Bummer in Staunton, VA
- Subject: [cg] Bummer in Staunton, VA
- From: Adam36055@aol.com
- Date: Wed, 21 Jul 2004 10:05:00 EDT
Children's produce stolen from Booker T.
Program helped youngsters learn about gardening
By Ruth Jones/staff
STAUNTON -- Makeba Robinson and the group of children in Booker T. Washington's Summer Enrichment Program were shocked to find their tomatoes missing when they arrived at their community garden Monday.
"Of course I was mad," said Robinson, program coordinator.
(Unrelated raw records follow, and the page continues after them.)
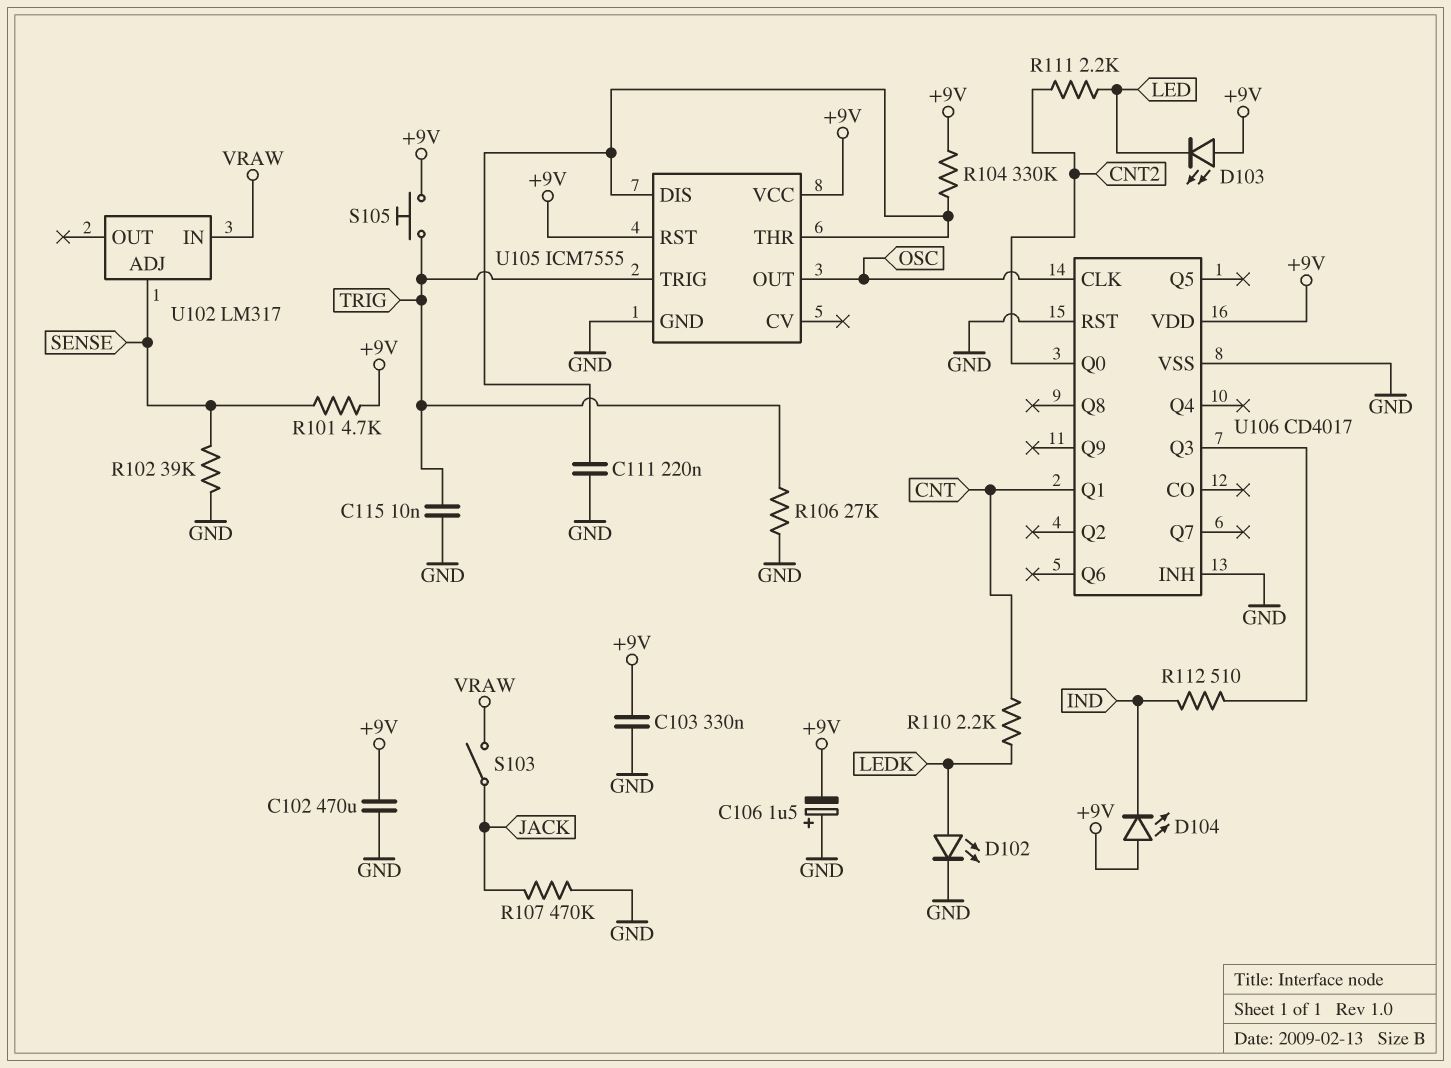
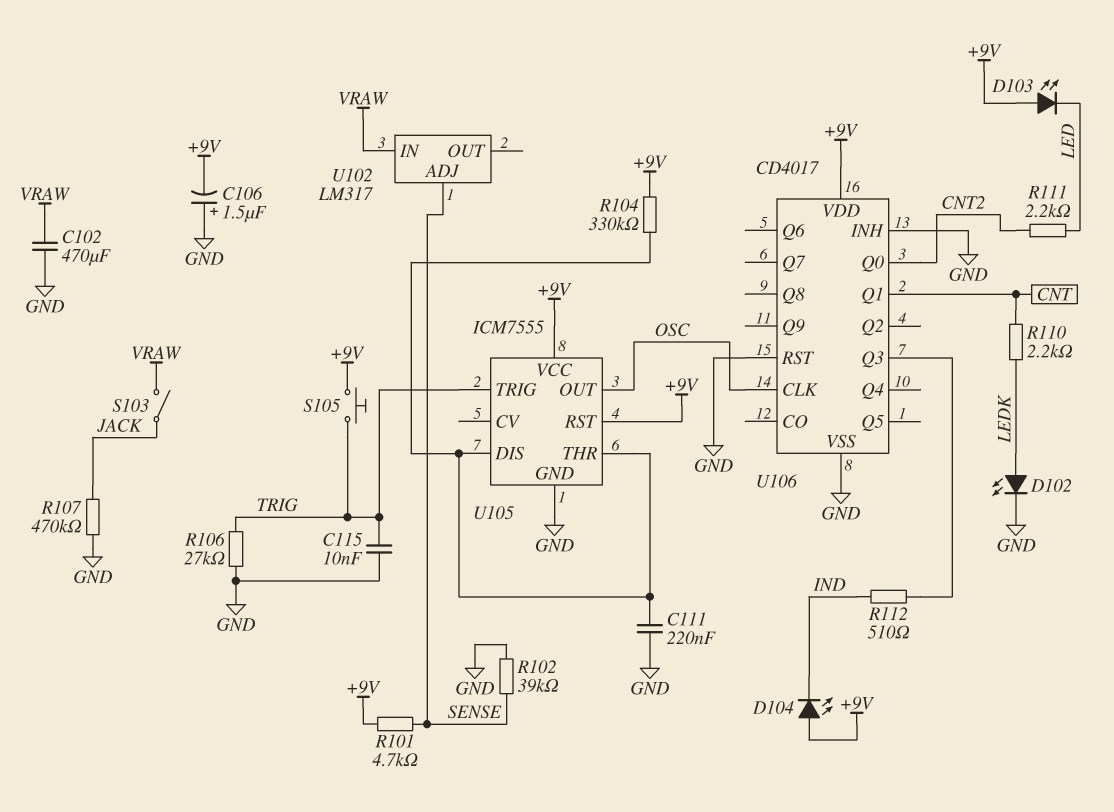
C102: 470uF (+9V, GND) -> 470uF (GND, VRAW)
C103: 330nF (+9V, GND) -> none

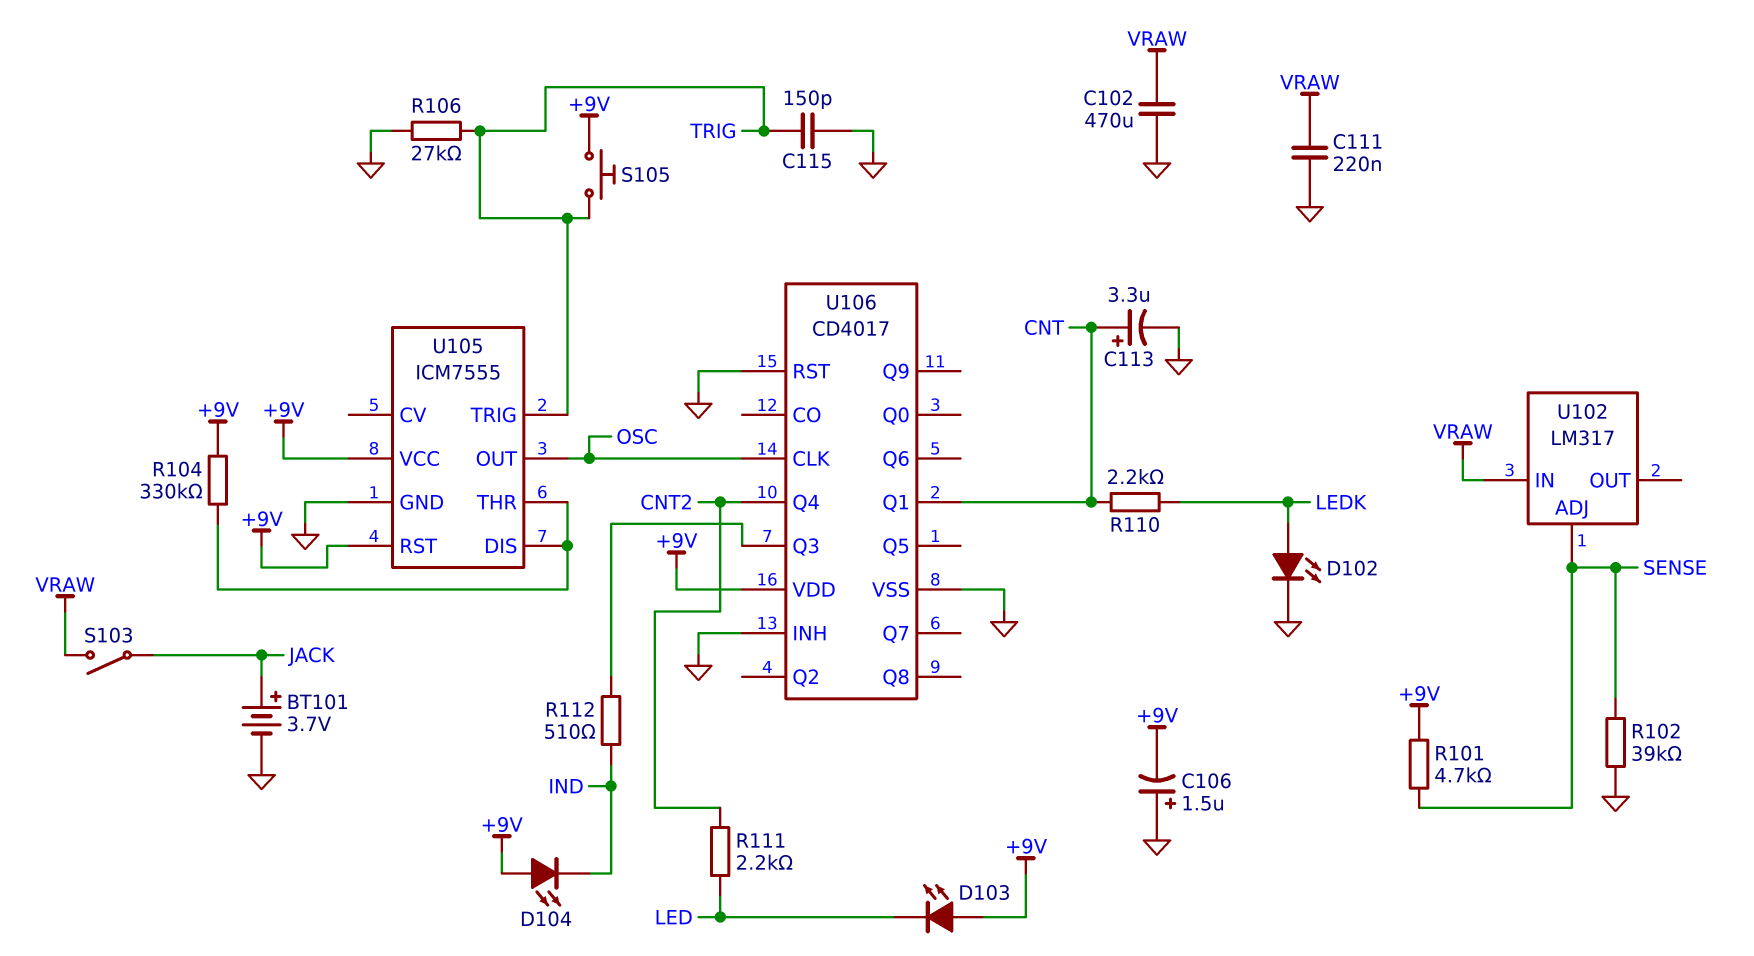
BT101: none -> 3.7V (plus JACK, minus GND)
C111: 220nF (GND, U105/DIS) -> 220nF (GND, VRAW)
C113: none -> 3.3uF (plus CNT, minus GND)
C115: 10nF (GND, TRIG) -> 150pF (GND, TRIG)
R107: 470k (GND, JACK) -> none
U106 pin Q0: CNT2 -> none
U106 pin Q4: none -> CNT2

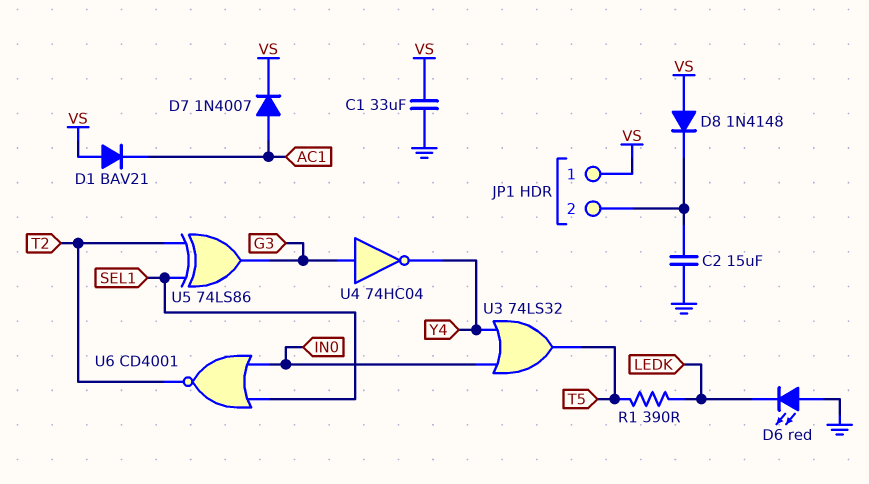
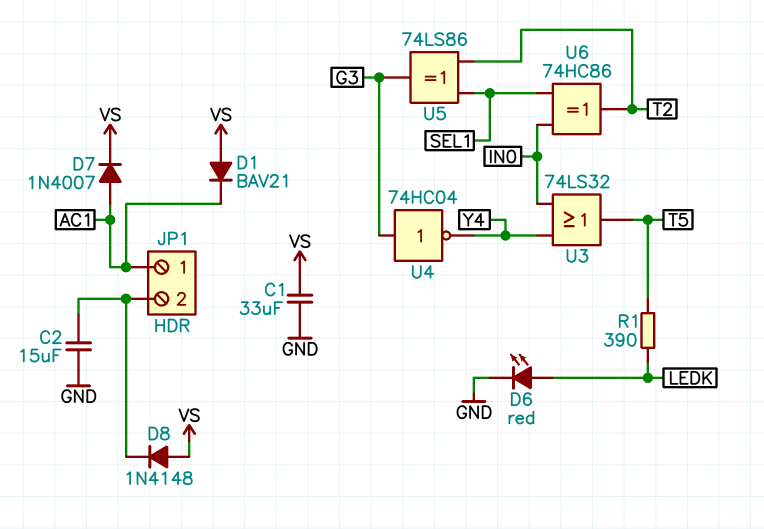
D6: LED red (A GND, K LEDK) -> LED red (A LEDK, K GND)
JP1 pin 1: VS -> AC1
U6: NOR CD4001 (in IN0, in SEL1, out T2) -> XOR 74HC86 (in IN0, in SEL1, out T2)

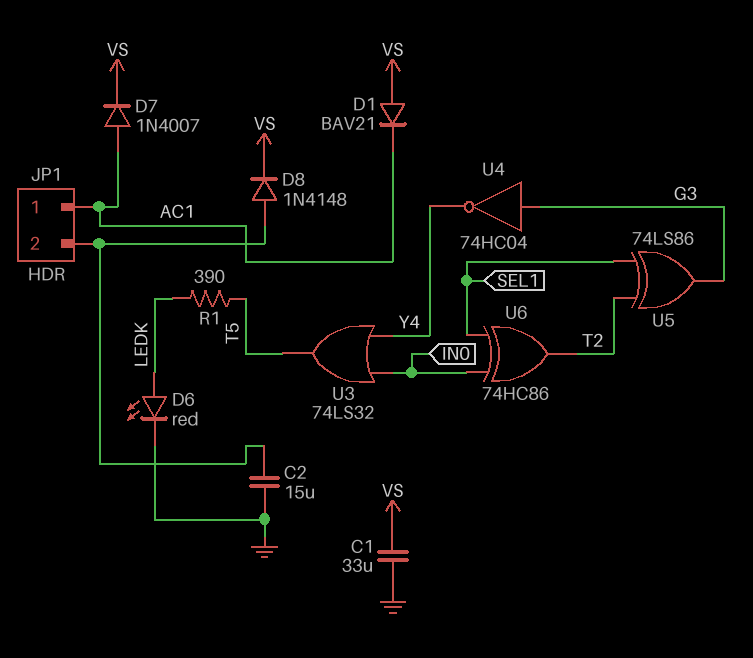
D8: diode 1N4148 (A VS, K JP1/2) -> diode 1N4148 (A JP1/2, K VS)

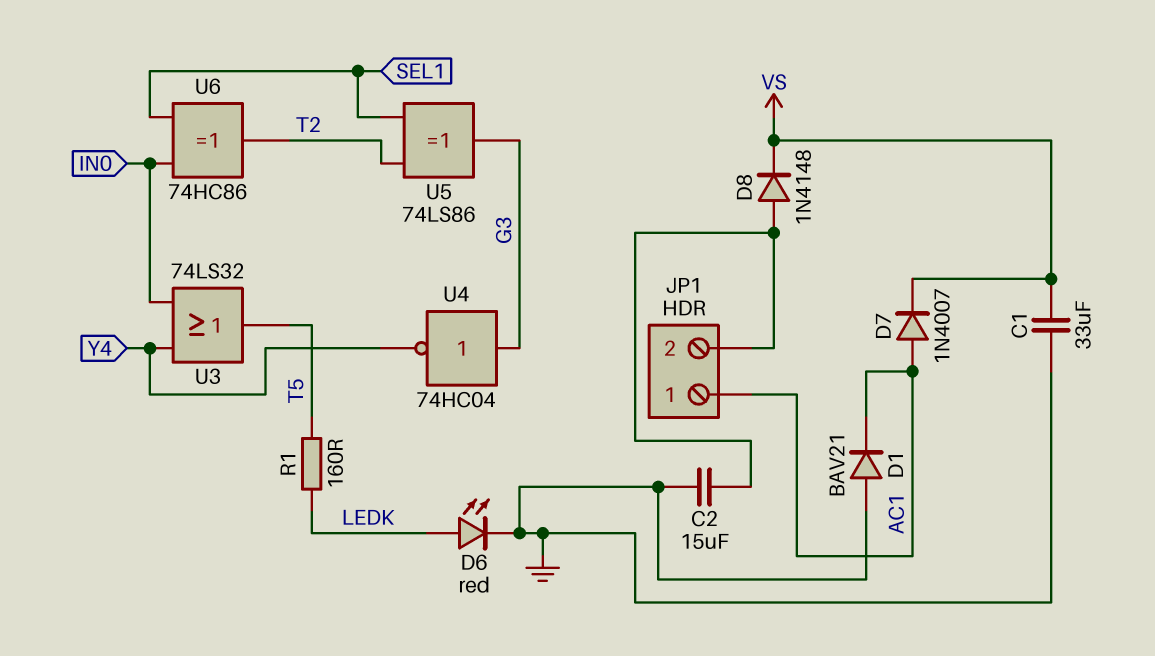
D1: diode BAV21 (A VS, K AC1) -> diode BAV21 (A GND, K AC1)
R1: 390 (LEDK, T5) -> 160 (LEDK, T5)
She and the children gathered at the garden on Tuesday along with Larry Vickers and City Councilwoman Rita Wilson. "We've been out here in the heat and the rain," she said. "I feel bad for the kids." Robinson believes an adult took off with the tomatoes.
The tomatoes were not only going to be a treat for the children, but they had planned on sharing the fruits of their labor with the community. "Everybody loves fresh tomatoes. I can see how enticing it is," Robinson said. "There's so many down here. We're going to give them away. Just ask," said Robinson.
The children began taking classes in January with Susannah Baskervill, a 2004 graduate of Mary Baldwin College. "She came once a week and talked to them about different seeds and plants. She actually donated some money towards doing this program," said Robinson.
"It was my idea to come up with a community garden for the kids," Baskervill said.
Baskervill, who enjoys gardening as a hobby, submitted her idea for a project grant and received the $1,000 Margarett Kable Russell award which helped her idea become a reality. The garden also includes sunflowers, carrots, peas, green beans, cabbage and lettuce. When she graduated in May, Baskervill said the garden was just starting to grow and the children were excited to see its growth. "I knew that I left it in good hands," said Baskervill.
So, when the children arrived at the garden where they had worked so diligently on Monday and found their biggest, ripest tomatoes gone, they were upset.
"I was mad," student Ashleigh Smith said.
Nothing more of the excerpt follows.